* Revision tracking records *

"""

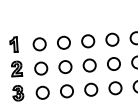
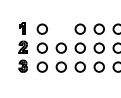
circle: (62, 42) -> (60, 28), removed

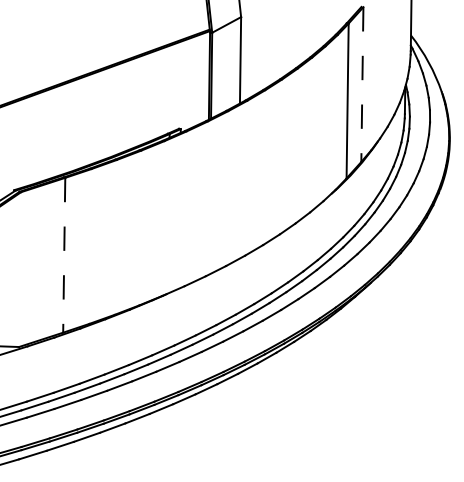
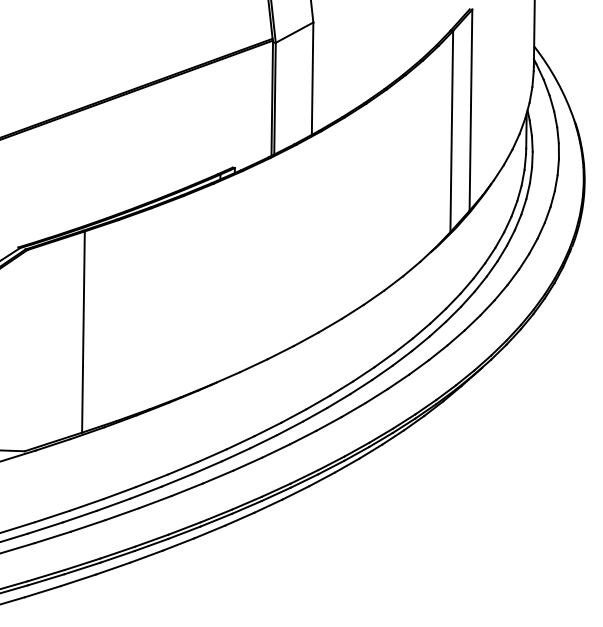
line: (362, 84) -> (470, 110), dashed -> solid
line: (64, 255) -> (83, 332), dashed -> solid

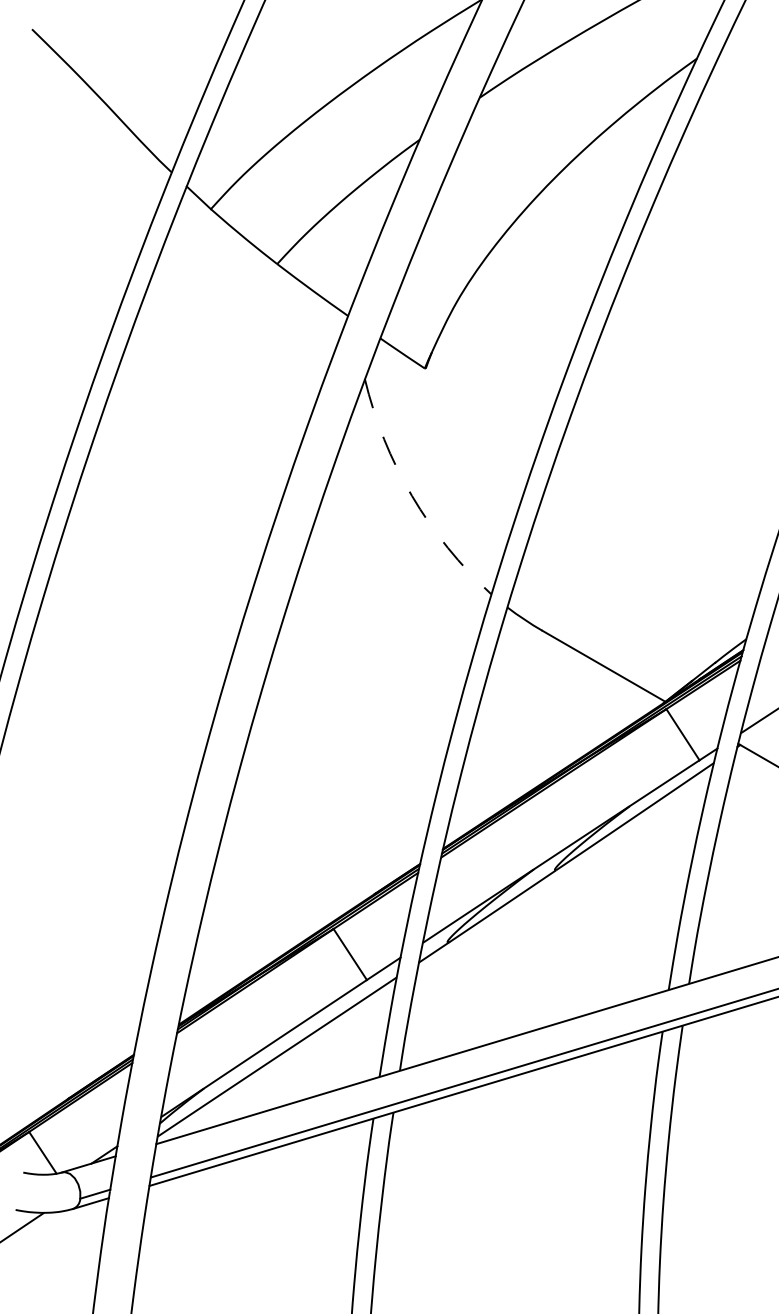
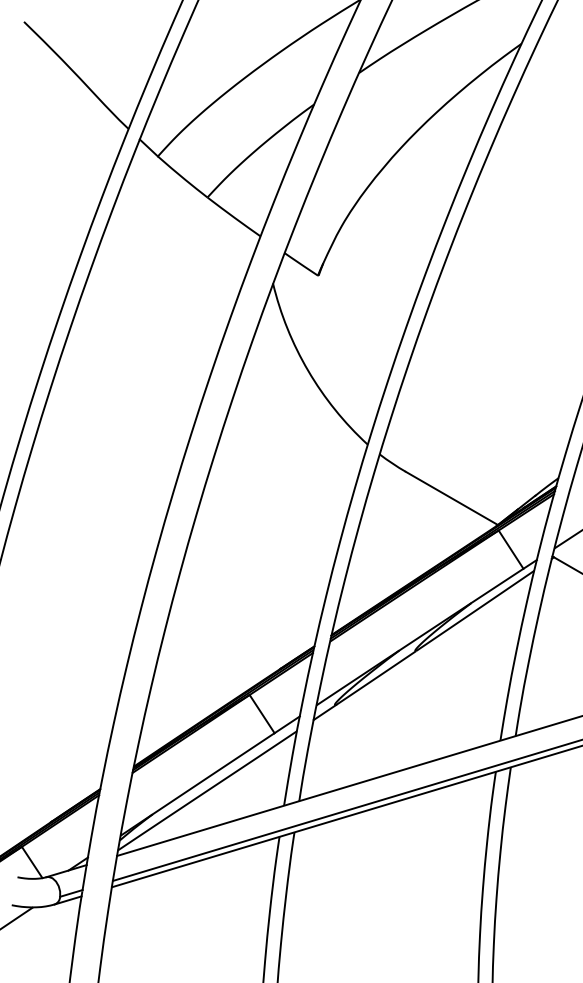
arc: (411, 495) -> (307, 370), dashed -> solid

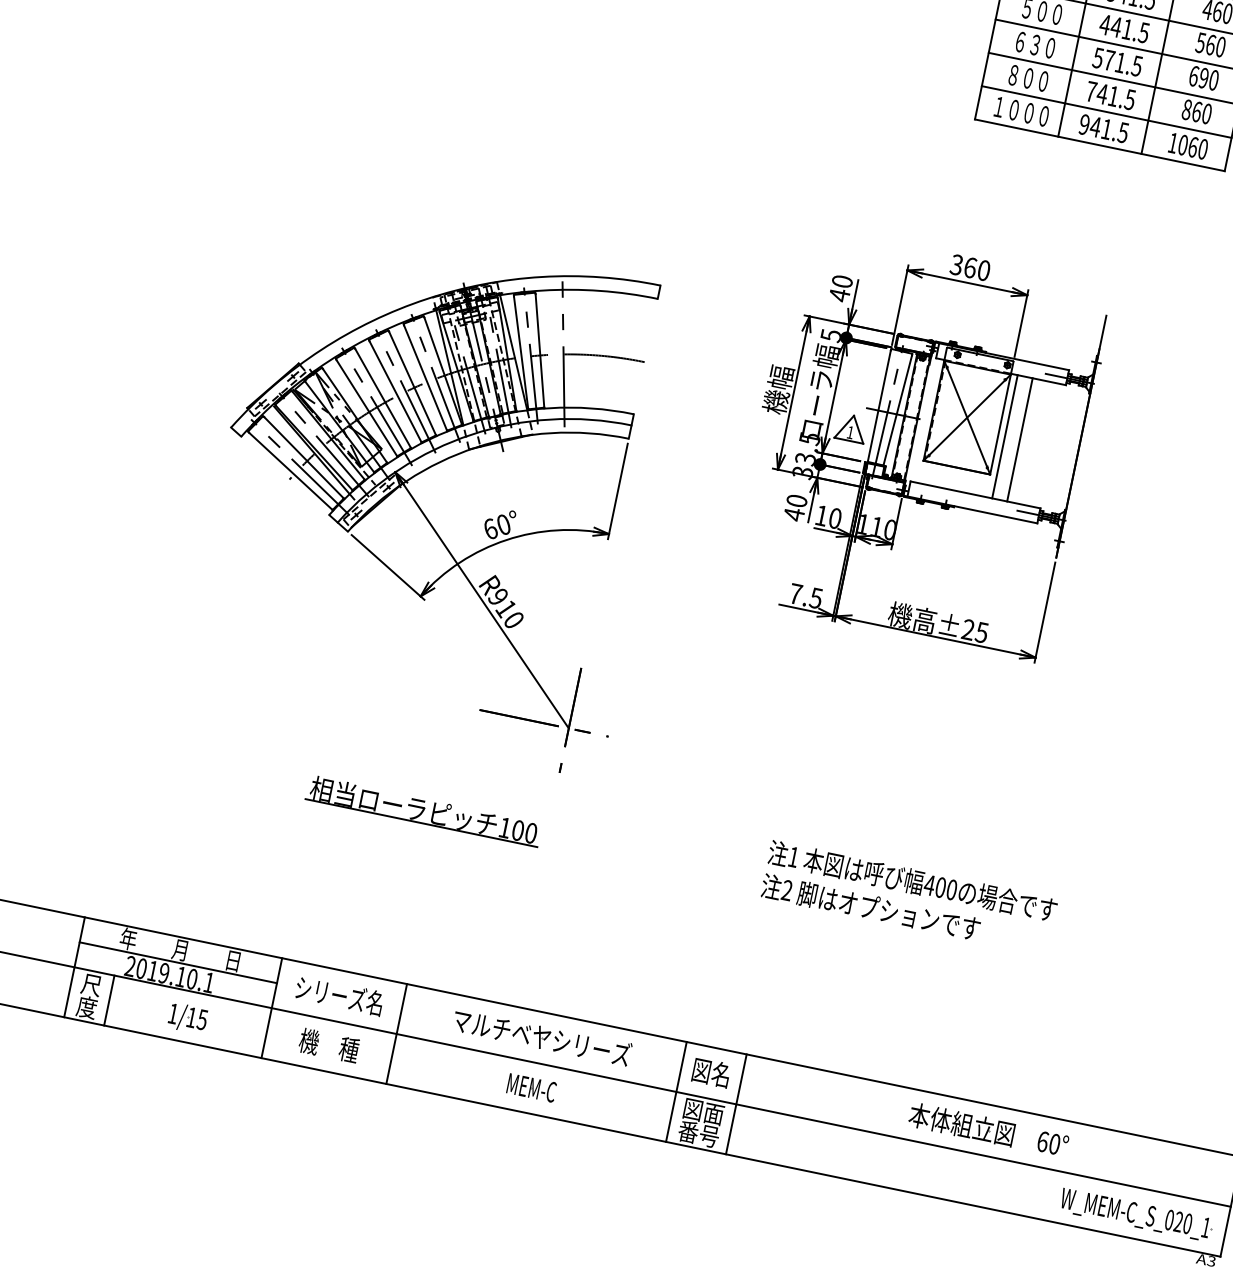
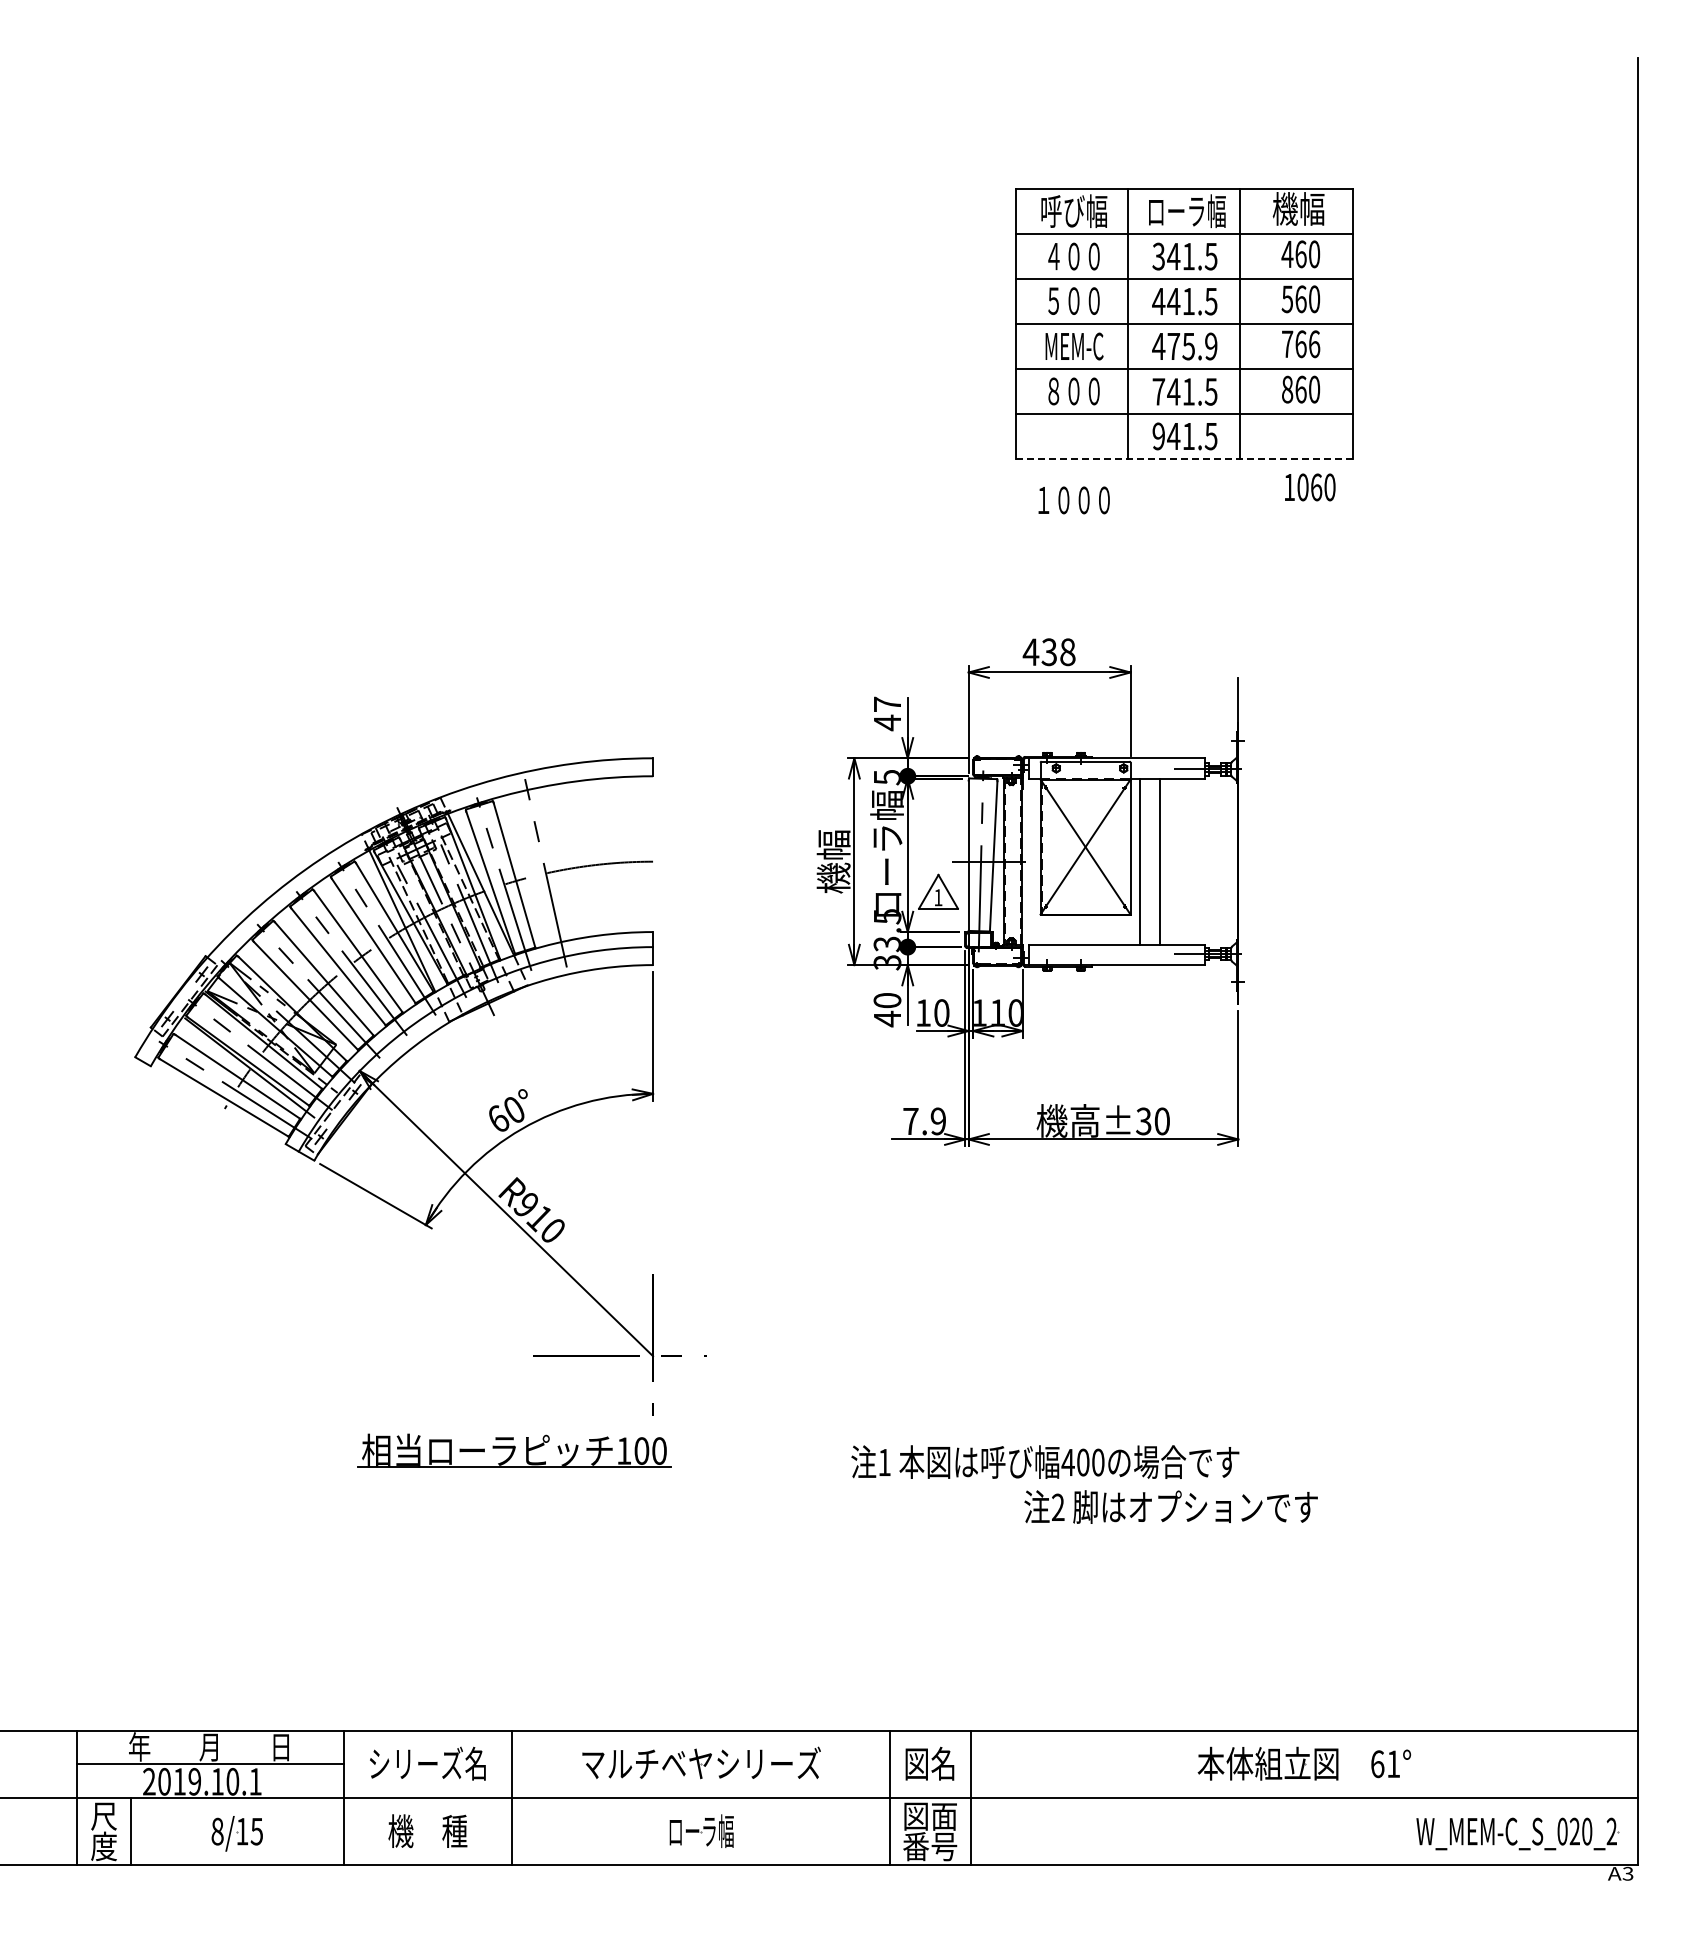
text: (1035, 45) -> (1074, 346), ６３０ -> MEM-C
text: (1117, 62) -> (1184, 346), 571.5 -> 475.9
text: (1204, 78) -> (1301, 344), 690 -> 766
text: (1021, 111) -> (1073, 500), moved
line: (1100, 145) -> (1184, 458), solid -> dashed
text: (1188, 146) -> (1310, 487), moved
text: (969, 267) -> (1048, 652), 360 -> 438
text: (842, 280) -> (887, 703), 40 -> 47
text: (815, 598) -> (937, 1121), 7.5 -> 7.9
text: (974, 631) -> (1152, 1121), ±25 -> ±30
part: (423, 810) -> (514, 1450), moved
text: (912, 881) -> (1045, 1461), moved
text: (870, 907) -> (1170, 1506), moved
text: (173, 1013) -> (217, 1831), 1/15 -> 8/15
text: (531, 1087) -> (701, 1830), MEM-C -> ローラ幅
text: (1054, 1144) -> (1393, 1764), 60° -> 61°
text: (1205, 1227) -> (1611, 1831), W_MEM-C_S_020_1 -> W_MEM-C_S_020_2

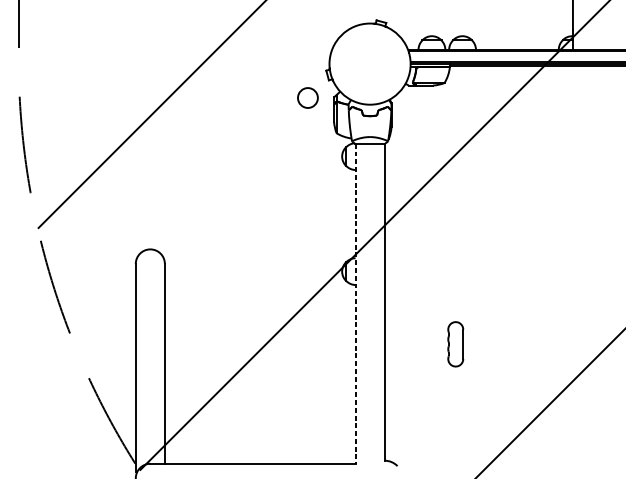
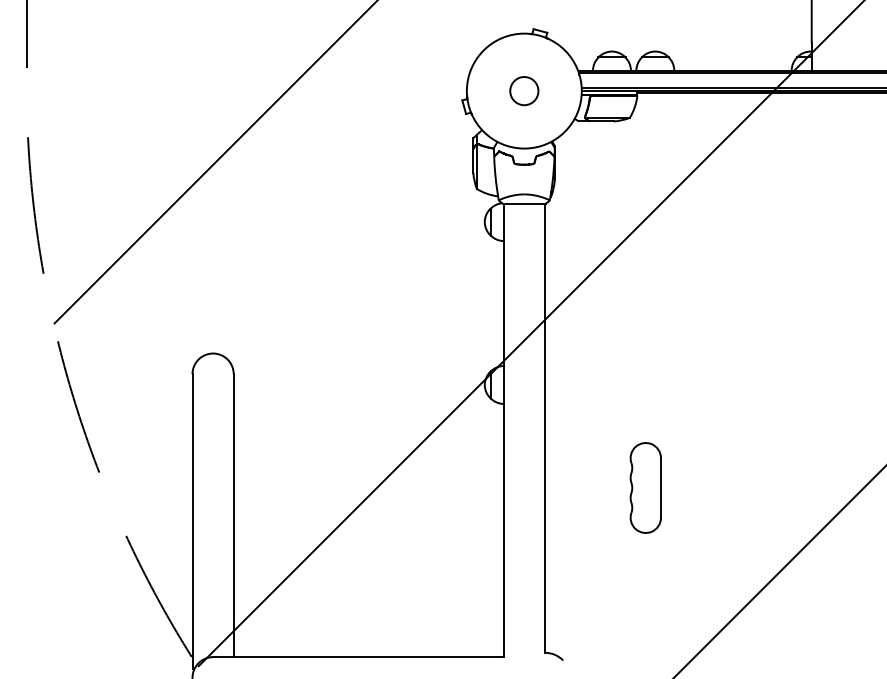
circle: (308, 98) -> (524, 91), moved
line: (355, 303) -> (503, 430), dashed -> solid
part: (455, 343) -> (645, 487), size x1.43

"""

* WHAT TO WORK ON *
All of the data must be set down exactly, with no pictures included.

* REPLY TO THE TASK *
circle: (62, 42) -> (60, 28), removed

line: (362, 84) -> (470, 110), dashed -> solid
line: (64, 255) -> (83, 332), dashed -> solid

arc: (411, 495) -> (307, 370), dashed -> solid

text: (1035, 45) -> (1074, 346), ６３０ -> MEM-C
text: (1117, 62) -> (1184, 346), 571.5 -> 475.9
text: (1204, 78) -> (1301, 344), 690 -> 766
text: (1021, 111) -> (1073, 500), moved
line: (1100, 145) -> (1184, 458), solid -> dashed
text: (1188, 146) -> (1310, 487), moved
text: (969, 267) -> (1048, 652), 360 -> 438
text: (842, 280) -> (887, 703), 40 -> 47
text: (815, 598) -> (937, 1121), 7.5 -> 7.9
text: (974, 631) -> (1152, 1121), ±25 -> ±30
part: (423, 810) -> (514, 1450), moved
text: (912, 881) -> (1045, 1461), moved
text: (870, 907) -> (1170, 1506), moved
text: (173, 1013) -> (217, 1831), 1/15 -> 8/15
text: (531, 1087) -> (701, 1830), MEM-C -> ローラ幅
text: (1054, 1144) -> (1393, 1764), 60° -> 61°
text: (1205, 1227) -> (1611, 1831), W_MEM-C_S_020_1 -> W_MEM-C_S_020_2

circle: (308, 98) -> (524, 91), moved
line: (355, 303) -> (503, 430), dashed -> solid
part: (455, 343) -> (645, 487), size x1.43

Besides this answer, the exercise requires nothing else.